Their Mental Makeup Will Benefit

Emotional health, mental acuity and social skills all tend to be better among physically active kids.

Mentally, regular exercise contributes to a lower incidence of anxiety disorders, greater self-esteem and increased focus and engagement.

Academically, student-athletes outperform students who aren’t involved in extracurriculars by 10% in core subjects (for instance, math and science). They’ll score better on tests, be more likely to graduate and be more likely to go to college.

The social benefits of team sports are improved leadership, enhanced time management and the better ability to interact in group settings. Athletes learn how to face adversity, deal with disappointment, make quick decisions, work with others and honor commitments. Without extracurriculars, teens will find other things to do; drug use and teen pregnancy are much more common for high schoolers who are not involved in organized after-school activities.

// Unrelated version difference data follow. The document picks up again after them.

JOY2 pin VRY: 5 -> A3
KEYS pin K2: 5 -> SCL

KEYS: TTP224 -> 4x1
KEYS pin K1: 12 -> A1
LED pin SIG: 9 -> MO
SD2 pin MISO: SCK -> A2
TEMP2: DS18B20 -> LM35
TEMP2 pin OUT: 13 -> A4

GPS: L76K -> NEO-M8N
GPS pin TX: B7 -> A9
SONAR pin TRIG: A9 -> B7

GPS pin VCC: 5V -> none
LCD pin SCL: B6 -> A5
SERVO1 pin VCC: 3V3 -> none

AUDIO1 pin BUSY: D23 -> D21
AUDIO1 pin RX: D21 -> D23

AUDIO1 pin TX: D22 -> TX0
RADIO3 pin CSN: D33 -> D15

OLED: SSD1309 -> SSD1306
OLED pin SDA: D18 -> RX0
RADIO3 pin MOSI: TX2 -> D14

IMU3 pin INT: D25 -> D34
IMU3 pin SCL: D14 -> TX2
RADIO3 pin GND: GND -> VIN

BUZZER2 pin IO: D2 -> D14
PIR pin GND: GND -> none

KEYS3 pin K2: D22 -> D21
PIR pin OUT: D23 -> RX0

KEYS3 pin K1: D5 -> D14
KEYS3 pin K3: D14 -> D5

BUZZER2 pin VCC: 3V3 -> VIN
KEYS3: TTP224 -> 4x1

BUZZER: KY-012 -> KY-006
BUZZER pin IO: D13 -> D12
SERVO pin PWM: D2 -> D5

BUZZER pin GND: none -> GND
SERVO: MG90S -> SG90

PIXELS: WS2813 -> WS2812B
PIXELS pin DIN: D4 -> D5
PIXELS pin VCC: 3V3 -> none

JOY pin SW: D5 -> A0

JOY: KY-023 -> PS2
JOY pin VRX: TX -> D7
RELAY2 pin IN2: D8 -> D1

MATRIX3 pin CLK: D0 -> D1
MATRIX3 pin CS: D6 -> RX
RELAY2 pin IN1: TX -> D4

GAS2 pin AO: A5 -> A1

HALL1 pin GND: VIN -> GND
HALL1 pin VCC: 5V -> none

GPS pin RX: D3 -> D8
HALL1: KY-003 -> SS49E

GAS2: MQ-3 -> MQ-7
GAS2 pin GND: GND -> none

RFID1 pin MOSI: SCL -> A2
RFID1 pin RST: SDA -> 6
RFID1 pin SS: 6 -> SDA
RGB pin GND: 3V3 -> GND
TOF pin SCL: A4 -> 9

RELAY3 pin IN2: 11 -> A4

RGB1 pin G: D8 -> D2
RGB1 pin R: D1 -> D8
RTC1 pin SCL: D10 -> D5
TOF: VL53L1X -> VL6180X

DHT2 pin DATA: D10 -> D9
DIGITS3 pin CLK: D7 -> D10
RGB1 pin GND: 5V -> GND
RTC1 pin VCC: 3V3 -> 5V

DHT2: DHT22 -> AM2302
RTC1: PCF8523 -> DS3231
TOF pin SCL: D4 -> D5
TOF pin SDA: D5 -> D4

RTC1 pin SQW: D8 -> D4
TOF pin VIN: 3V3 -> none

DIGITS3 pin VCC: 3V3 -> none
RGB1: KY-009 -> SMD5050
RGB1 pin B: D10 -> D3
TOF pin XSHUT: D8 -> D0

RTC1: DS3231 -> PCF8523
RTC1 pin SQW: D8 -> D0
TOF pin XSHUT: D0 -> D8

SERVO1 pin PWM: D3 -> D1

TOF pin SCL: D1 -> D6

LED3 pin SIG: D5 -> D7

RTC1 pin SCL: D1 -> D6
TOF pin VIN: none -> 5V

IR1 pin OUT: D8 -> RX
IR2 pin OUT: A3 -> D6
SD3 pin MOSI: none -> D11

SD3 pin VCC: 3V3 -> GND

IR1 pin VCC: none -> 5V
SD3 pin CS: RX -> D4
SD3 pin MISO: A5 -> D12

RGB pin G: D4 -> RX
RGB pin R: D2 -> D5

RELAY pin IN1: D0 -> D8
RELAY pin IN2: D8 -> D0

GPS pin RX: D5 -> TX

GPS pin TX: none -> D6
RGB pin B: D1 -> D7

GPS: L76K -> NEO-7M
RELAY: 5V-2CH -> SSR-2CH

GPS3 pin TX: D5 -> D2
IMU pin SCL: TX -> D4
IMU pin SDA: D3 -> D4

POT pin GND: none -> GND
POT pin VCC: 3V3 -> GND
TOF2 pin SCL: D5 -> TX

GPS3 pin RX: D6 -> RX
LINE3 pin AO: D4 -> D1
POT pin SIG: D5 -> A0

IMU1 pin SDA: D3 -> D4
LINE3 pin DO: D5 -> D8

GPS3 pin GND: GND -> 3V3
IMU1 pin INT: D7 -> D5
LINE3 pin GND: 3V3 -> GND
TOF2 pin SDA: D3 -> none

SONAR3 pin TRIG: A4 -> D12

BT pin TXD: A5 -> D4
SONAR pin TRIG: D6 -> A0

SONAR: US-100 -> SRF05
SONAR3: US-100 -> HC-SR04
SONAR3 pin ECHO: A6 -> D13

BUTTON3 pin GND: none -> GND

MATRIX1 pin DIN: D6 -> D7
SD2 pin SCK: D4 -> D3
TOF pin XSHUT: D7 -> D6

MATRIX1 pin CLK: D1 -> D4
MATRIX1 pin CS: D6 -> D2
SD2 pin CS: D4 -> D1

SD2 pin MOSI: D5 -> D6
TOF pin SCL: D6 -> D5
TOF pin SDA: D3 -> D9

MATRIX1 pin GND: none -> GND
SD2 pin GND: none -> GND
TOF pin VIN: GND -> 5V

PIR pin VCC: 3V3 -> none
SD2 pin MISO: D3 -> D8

It’s Something You Can Agree On

Parents and students alike — roughly 80% in each case — see physical fitness as a primary reason to engage in organized sports. Moreover, high school athletes seem to be in it for the right reasons, one study finding fun (81%) and exercise (79%) were cited far more often than motivations such as winning (53%) and earning a college scholarship (39%).

The Future Looks Brighter

High school athletes are more likely to graduate from college than non-athletes. The majority of female corporate executives participated in organized sports.

Even society as a whole sees benefits from its active population, one recent study showing that physical inactivity costs the global economy $67.5 billion annually in health care costs and productivity losses. Meanwhile, people who maintain a physically active lifestyle from adolescence into adulthood spend around 15% less annually on health care costs than their less active counterparts.

Physical activity helps create happy, healthy and accountable kids who know the value of support and supporting others. When they carry those traits into adulthood, we’re all better for it. Please see the accompanying resource, by Axio Athletic, for more information about the benefits of sports for kids.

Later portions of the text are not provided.